Die Vorstellungskraft geht dem wissenschaftlichen Beweis voraus. Die „prophetische Seele der großen Welt“ war bereits mit dem Mythos schwanger: Wenn die Wissenschaft das Bedürfnis der Phantasie nicht befriedigt hätte, wäre sie nicht so populär gewesen. Aber wahrscheinlich bekommt jedes Zeitalter in gewissen Grenzen die Wissenschaft, die es sich wünscht.

Die Evolution ist eine Theorie über Veränderungen: im Mythos ist sie eine Tatsache über Verbesserungen. … Im Volksmund wird mit dem Wort „Evolution“ ein Bild von Dingen beschworen, die sich „vorwärts und aufwärts“ bewegen, und von nichts anderem.

Mehr und mehr wird (der Mensch) zum Lenker seines eigenen Schicksals. Indem wir eilig die historische Periode durchlaufen (in der die Aufwärts- und Vorwärtsbewegung an manchen Stellen etwas undeutlich wird, aber das ist bei dem von uns verwendeten Zeitmassstab nur eine Kleinigkeit), folgen wir unserem Helden weiter in die Zukunft. Wir sehen ihn im letzten Akt, wenn auch nicht in der letzten Szene, dieses großen Geheimnisses. Eine Ethnie von Halbgöttern regiert jetzt den Planeten (in manchen Versionen die Galaxie). Die Eugenik hat dafür gesorgt, dass nur noch Halbgötter geboren werden; die Psychoanalyse dafür, dass keiner von ihnen seine Göttlichkeit verliert oder beschmutzt; die Ökonomie dafür, dass sie alles, was Halbgötter brauchen, selbst in die Hand nehmen müssen.

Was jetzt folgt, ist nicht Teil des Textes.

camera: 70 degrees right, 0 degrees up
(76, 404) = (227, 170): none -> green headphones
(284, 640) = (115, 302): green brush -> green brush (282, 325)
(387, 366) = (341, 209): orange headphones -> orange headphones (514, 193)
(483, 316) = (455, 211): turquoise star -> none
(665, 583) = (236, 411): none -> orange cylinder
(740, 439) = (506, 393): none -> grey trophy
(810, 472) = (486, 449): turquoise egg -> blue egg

Der Mensch hat seinen Thron bestiegen. Der Mensch ist Gott geworden. Alles ist ein Feuerwerk seiner Herrlichkeit.

Ich habe bisher von diesem Mythos als von einer Sache gesprochen, die begraben werden soll, weil ich glaube, dass seine Herrschaft bereits vorbei ist; in dem Sinne, dass das, was mir die energischsten Bewegungen des zeitgenössischen Denkens zu sein scheinen, von ihm wegführt.
Es ist zu erwarten, dass dieser Mythos, wenn er aus den kultivierten Kreisen vertrieben ist, noch lange seinen Einfluss auf die Massen behalten wird, und selbst wenn er von ihnen aufgegeben wird, wird er noch jahrhundertelang unsere Sprache heimsuchen.

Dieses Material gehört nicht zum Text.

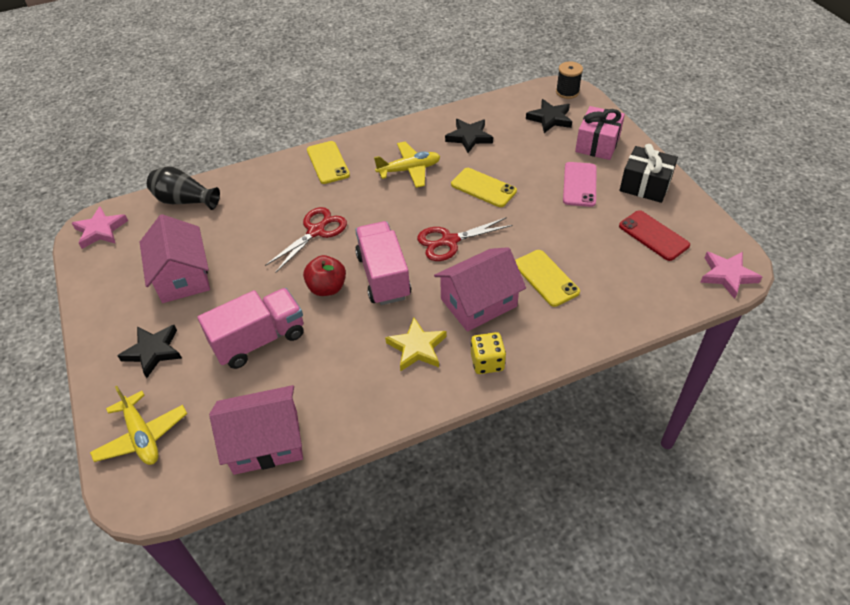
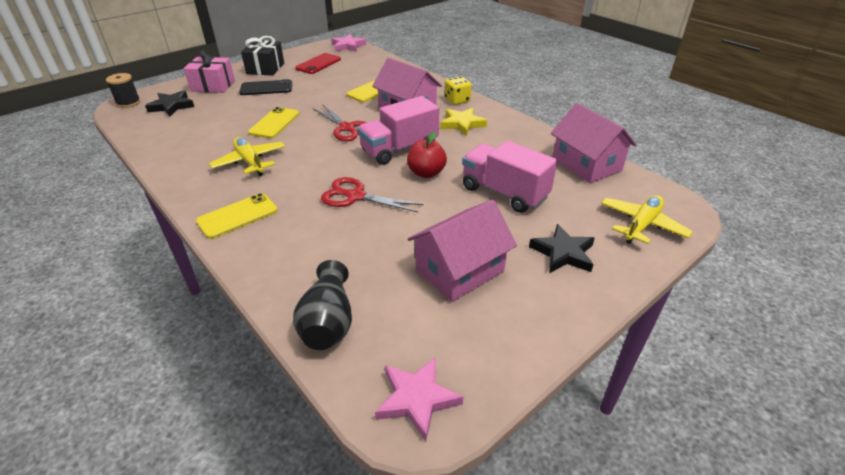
camera: 110 degrees left, 10 degrees down
(469, 137) = (196, 139): black star -> none
(579, 184) = (266, 88): pink phone -> black phone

Der Grundgedanke des Mythos – dass kleine, chaotische oder schwache Dinge sich ständig in große, starke, geordnete Dinge verwandeln – mag auf den ersten Blick sehr seltsam erscheinen. Wir haben noch nie gesehen, dass ein Haufen Schutt sich in ein Haus verwandelt. Aber diese merkwürdige Idee empfiehlt sich der Vorstellungskraft mit Hilfe von zwei Beispielen, die jedem bekannt sind. Jeder hat gesehen, wie einzelne Organismen dies tun. Eicheln werden zu Eichen, Larven zu Insekten, Eier zu Vögeln, jeder Mensch war einmal ein Embryo. Und zweitens – was im Maschinenzeitalter sehr ins Gewicht fällt – hat jeder gesehen, dass die Evolution in der Geschichte der Maschinen tatsächlich stattgefunden hat. Wir alle erinnern uns an die Zeit, als Lokomotiven kleiner und weniger leistungsfähig waren als heute.